The database has not yet been used to study suicidality, but it does offer potential for such study, especially for conduct of prospective cohort studies. It also facilitates the conduct of retrospective and case-control studies. Within each of its more than 500 sites of clinical practice, it captures a broad mix of patient-level information (e.g., vital signs, social history, family history) from electronic health records, laboratory tests, imaging results, pharmacy use databases, and billing systems (e.g., Medicaid and Department of Veterans Affairs). The data can be used to determine if patients actually fill prescriptions, for example. The system does have drawbacks: lack of severity data, unmeasured covariates, and unvalidated outcomes, among others.
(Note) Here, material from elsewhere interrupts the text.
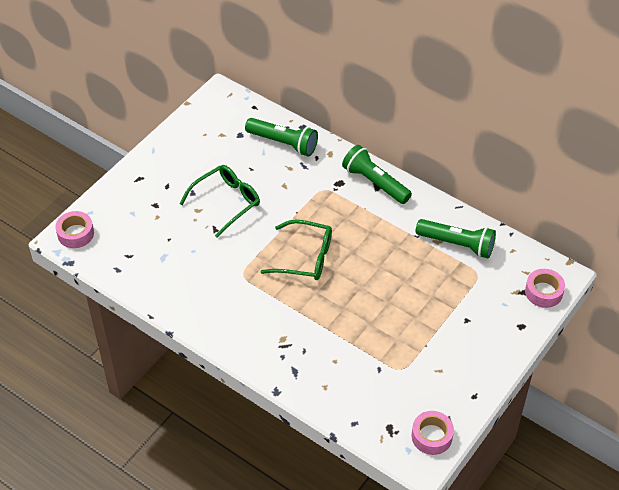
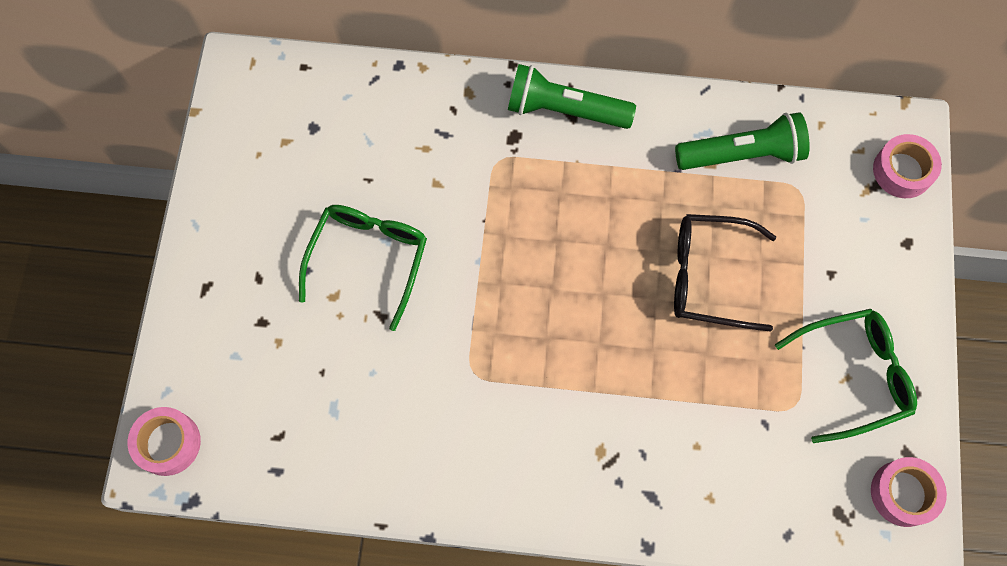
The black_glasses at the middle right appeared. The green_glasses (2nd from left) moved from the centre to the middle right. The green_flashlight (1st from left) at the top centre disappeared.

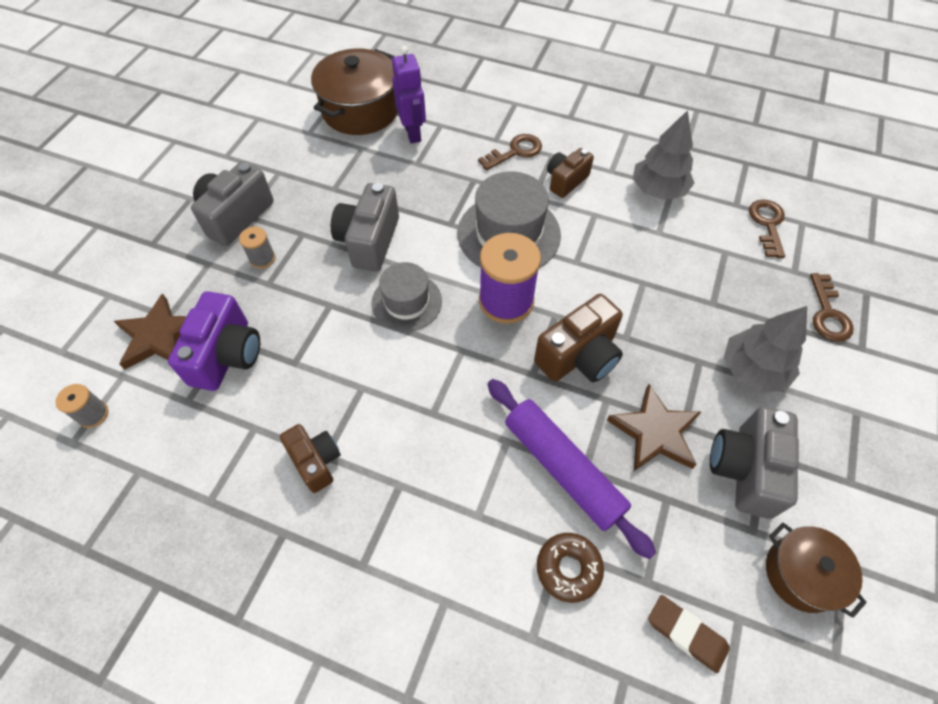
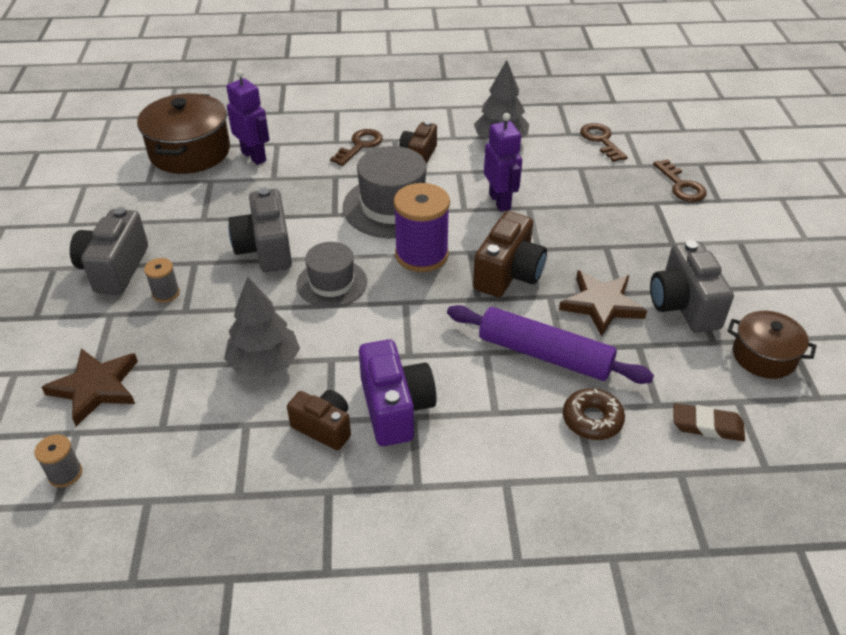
The grey_tree (2nd from left in the first image) moved from the middle right to the middle left. The purple_camera moved from the middle left to the centre. The purple_robot (2nd from left) at the top centre appeared.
Valuck and colleagues, drawing from another dataset, conducted a large nested case-control study of suicide attempts using claims data from managed care organizations (Valuck et al., 2009). Although claims data are not ideal, the study examined 10,500 suicide attempters over the period 1999 to 2006 against nearly 42,000 controls. After controlling for confounders related to depression severity, antidepressants were shown to protect against a suicide attempt, while antidepressant discontinuation was a significant risk factor for having a suicide attempt. Nevertheless, the study did show that the highest risk of a suicide attempt was indeed associated with the initiation of treatment, which is a finding consistent with other studies.